In this case, the clients initial request will be

CONNECT example.com:443 HTTP/1.0

Which indicates that the client is ready to begin a secure connection with the server. When the server receives this message it replies back to the client

HTTP/1.1 200 OK

And the client begins what is called the “TLS/SSL handshake,” which you can read more about it here. During this handshake the server and the client create a secure tunnel that they can communicate without fear of someone being able to see their communication.

All of the above is important to have a general understanding of to comprehend how proxies work.


Proxies#

A proxy works by sitting between the client and destination server and is typically used to concel the IP address of a client. A normal proxy would be used either by setting its settings in the browsers’ configuration, or via the proxies parameter in requests:

import requests

proxies = {"http": "http://127.0.0.1:8888", "https": "http://127.0.0.1:8888"}
requests.get("http://example.com", proxies=proxies)

In this case requests will generate the same HTTP request we saw above, but instead of sending it to the destination server - example.com - it will send it to the proxy.

GET http://example.com/ HTTP/1.1
Host: example.com
User-Agent: python-requests/2.26.0
Accept-Encoding: gzip, deflate
Accept: */*
Connection: keep-alive

The proxy, once it receives the HTTP request, interprets where the client is trying to go via either the first line of the request, or the Host header. It then opens a connection with the destination server on behalf of the client, and allows the client and the server to communicate between each other through it. In other words, a proxy is a ‘man in the middle’ whose job is primairly concentrated on conceling the IP address of the client.

When a client utilises HTTPS (https://) the initial request goes to the proxy, and subsequently the proxy connects the client and server. The difference here, however, is that after the client and server are connected they perform the TLS/SSL handshake and begin a secure connection. This connection is now encrypted and the client and server can communicate freely without fear of being intercepted.


Man-in-the-middle#

mitm, therefore, is a proxy that purposely intercepts the requests and responses going through it. When a client connection is a standard HTTP connection the mitm server doesn’t have to do anything special. It creates a connection to the destination server on behalf of the client and listens to the messages between both. The issue is when a client is trying to connect to the server via HTTPS:

import requests

proxies = {"http": "http://127.0.0.1:8888", "https": "http://127.0.0.1:8888"}
requests.get("https://example.com", proxies=proxies)

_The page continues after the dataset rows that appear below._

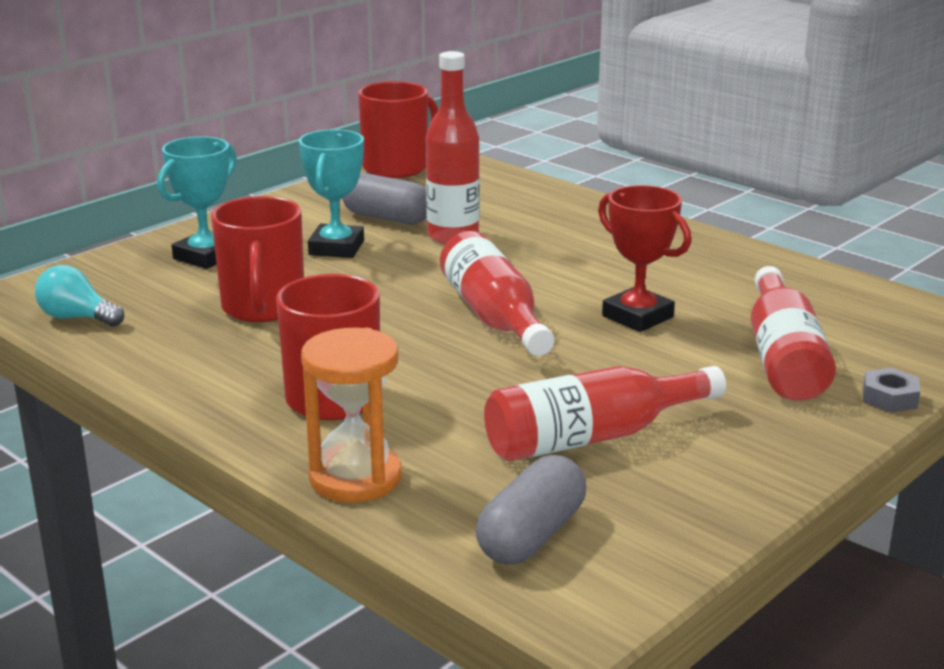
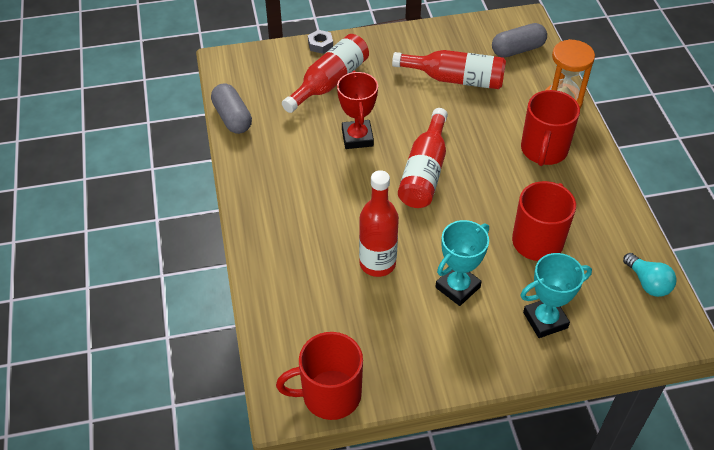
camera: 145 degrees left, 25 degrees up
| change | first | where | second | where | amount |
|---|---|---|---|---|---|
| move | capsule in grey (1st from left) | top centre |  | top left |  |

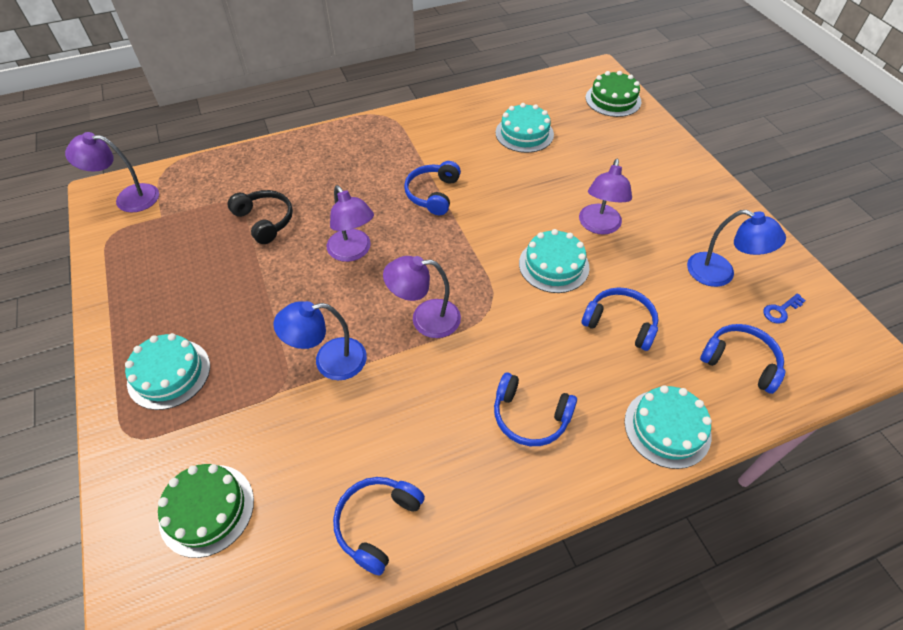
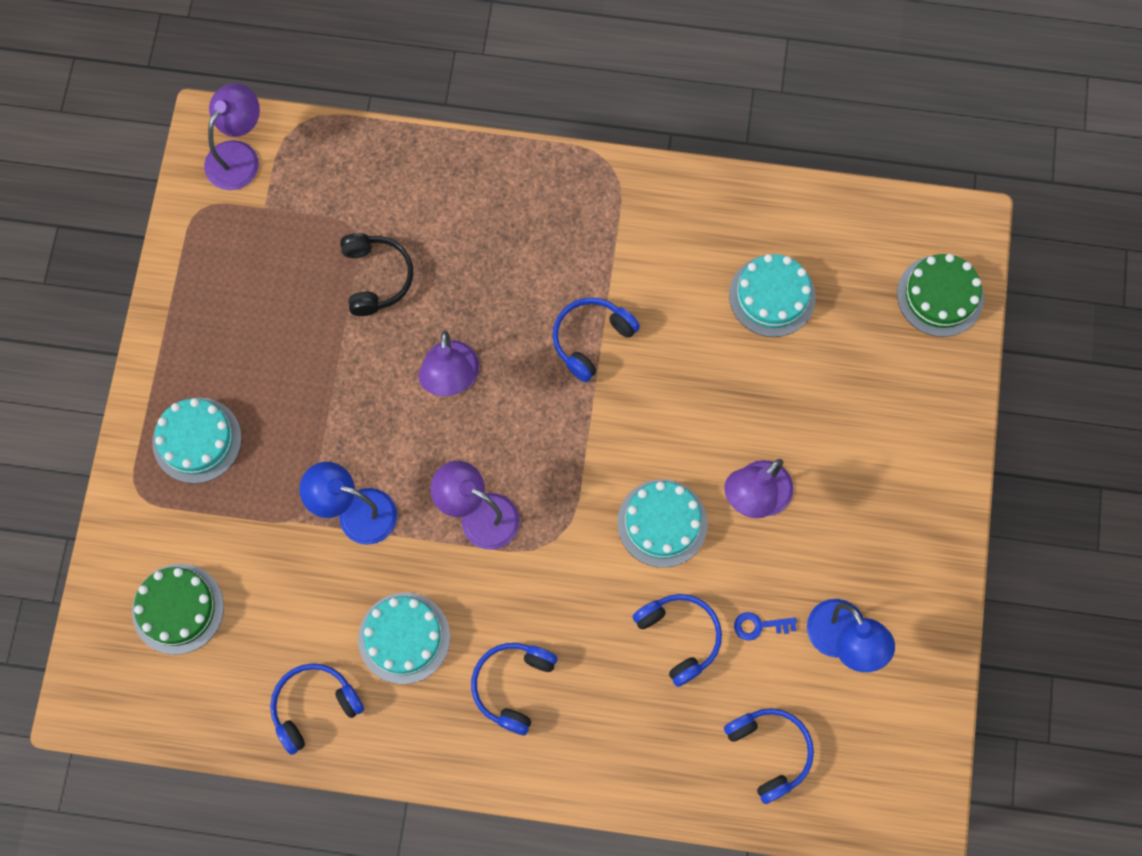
camera: 30 degrees right, 20 degrees up
| change | first | where | second | where | amount |
|---|---|---|---|---|---|
| rotate | lamp in purple (1st from left) | top left |  | top left | 90 degrees clockwise |
| move | key in blue | middle right |  | bottom right |  |
| rotate | headphones in blue (3rd from left in the first image) | centre | headphones in blue (2nd from left) | bottom centre | 60 degrees clockwise |
| move | cake in turquoise (4th from left in the first image) | bottom right | cake in turquoise (2nd from left) | bottom centre |  |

When this happens, and the client sends a

CONNECT example.com:443 HTTP/1.0

What mitm does is acts like the destination server by responding back to the client

HTTP/1.1 200 OK

and then performs the TLS/SSL handshake on behalf of the destination server. Once mitm and the client are connected it then opens a connection with the destination server and relays their communication back-and-forth, sitting in the middle and listening. Note, however, that since mitm generates its own TLS/SSL certificates a client will not trust it unless one either adds the generated certificate to their keychain (not recommended) or one uses a special flag in requests:

import requests

proxies = {"http": "http://127.0.0.1:8888", "https": "http://127.0.0.1:8888"}
requests.get("https://example.com", proxies=proxies, verify=False)

… and that’s really it!